2018-09-08

Vatican Petrus Roll

The Vatican possesses at least two scrolls containing one of the most famous medieval timelines of biblical history, that drawn up in about 1180 by a Paris university professor, Peter of Poitiers, (Latin name Petrus Pictaviensis Cancellarius).

In the past week, the first of these, Vat.lat.3782 of the late 13th century, was digitized and arrived online in the past week. The other, Vat.lat.3783, cannot be far behind.

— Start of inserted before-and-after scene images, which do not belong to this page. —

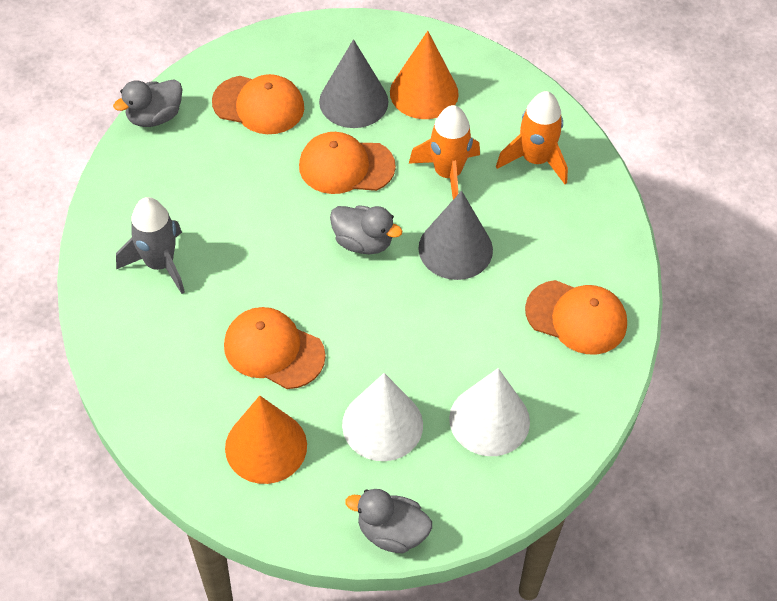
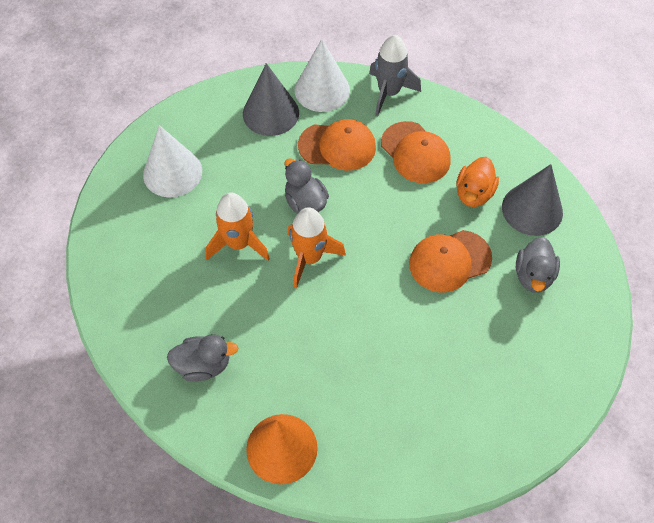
orange cap: 4 -> 3
orange cone: 2 -> 1
orange duck: 0 -> 1

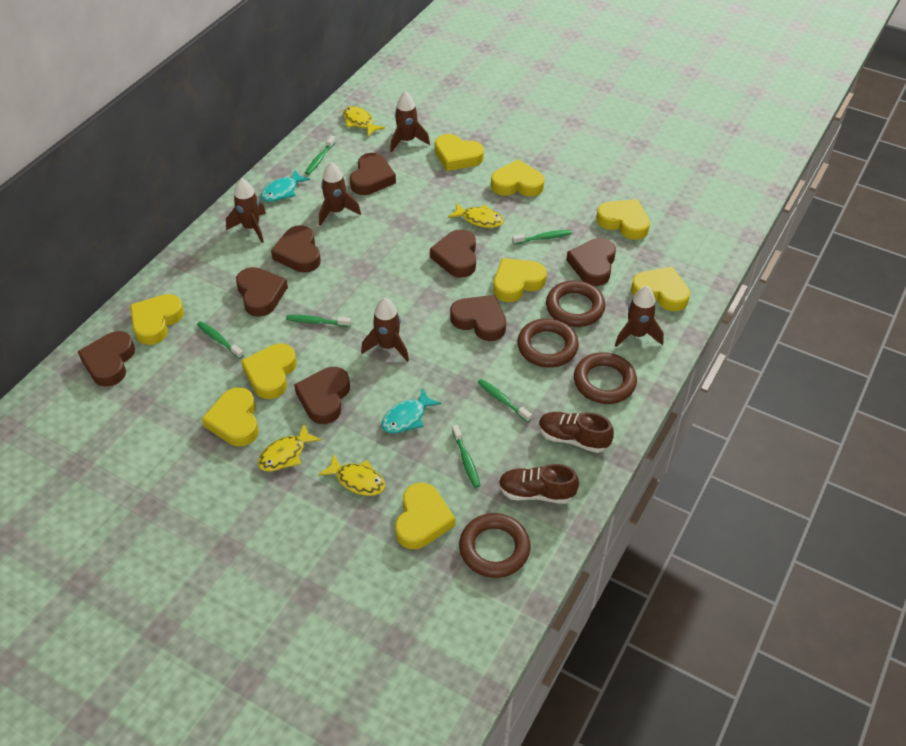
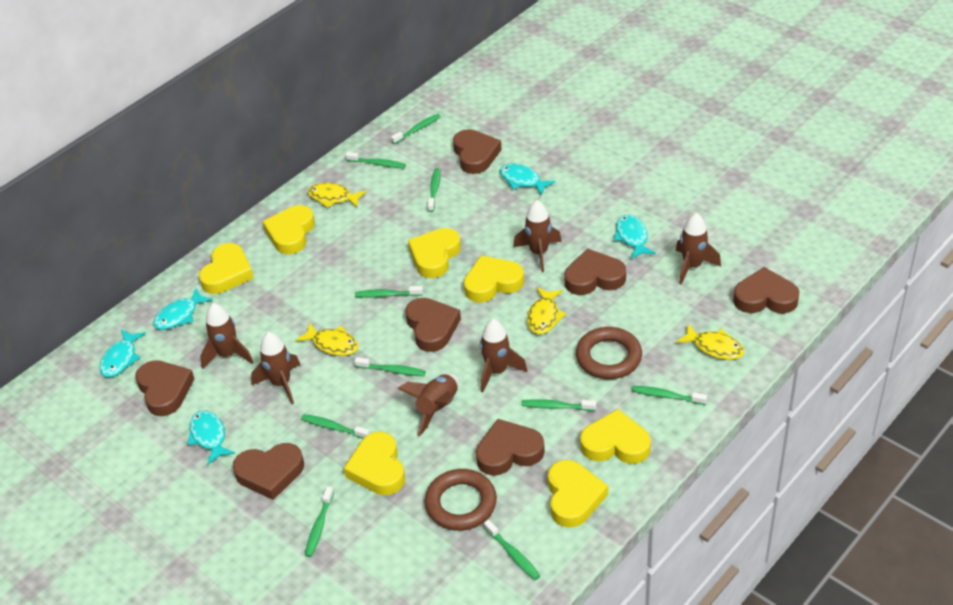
brown heart: 8 -> 7
brown ring: 4 -> 2
brown rocket: 5 -> 6
brown shoe: 2 -> 0
green toothbrush: 6 -> 10
turquoise fish: 2 -> 5
yellow heart: 9 -> 7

Peter's chart for the schoolroom, now commonly known as the Compendium, was drawn as a roll four or more metres in length so it could be scrolled between an upper and a lower roller like a movie reel. Fancy penmanship (see Adam - Eva above) was part of the good example it offered. It was also available sectioned up into ten or so book pages, which must be why Alberic of Trois-Fontaines sixty years later spoke of it in the plural, calling it arbores historiarum, diagrams of history.

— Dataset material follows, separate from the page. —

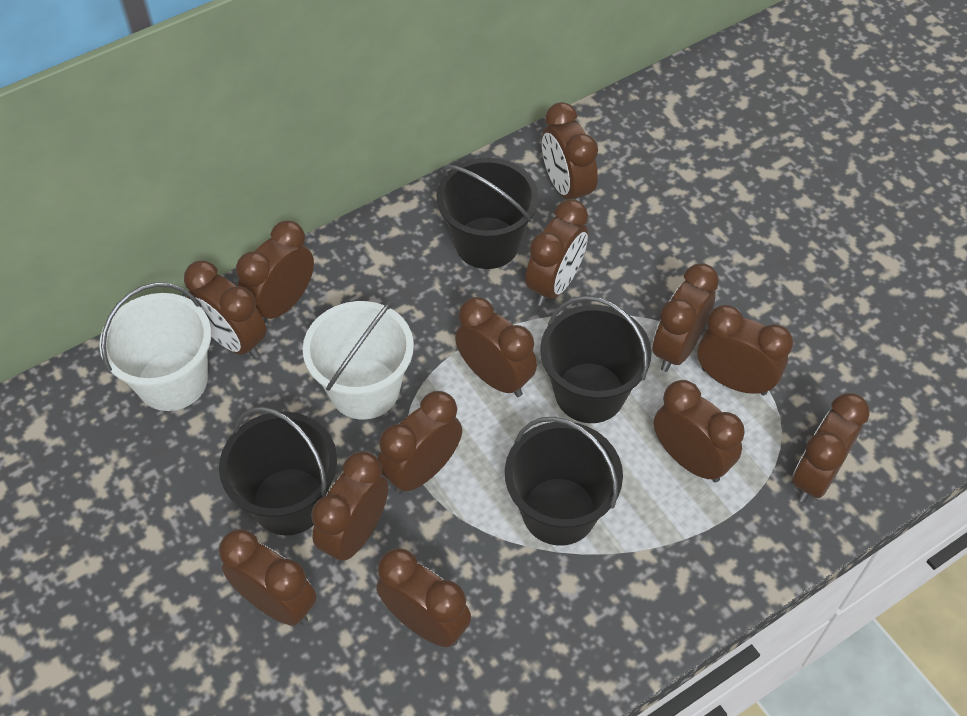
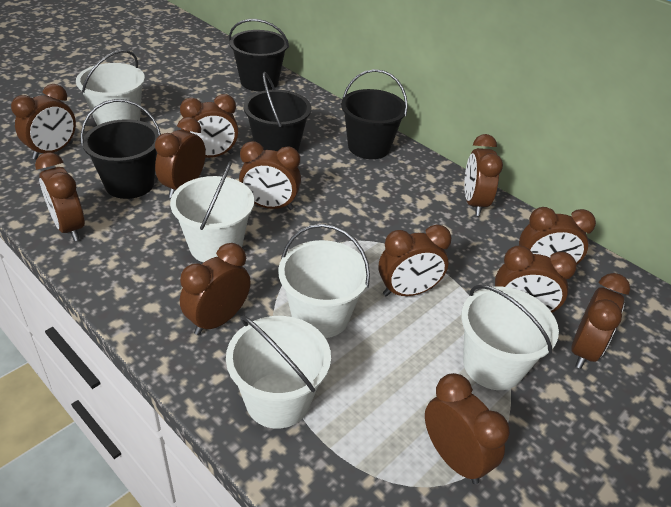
brown clock: 13 -> 12
white bucket: 2 -> 5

Most books about the history of trees and timelines (for example Rosenberg and Grafton's Cartographies of Time) introduce the Compendium, although it had a little-known predecessor nearly 800 years earlier, the Great Stemma, which did much the same on a left-to-right scroll. Peter may not have known a late antique forerunner existed, as his work seems entirely original and not modelled on the Great Stemma.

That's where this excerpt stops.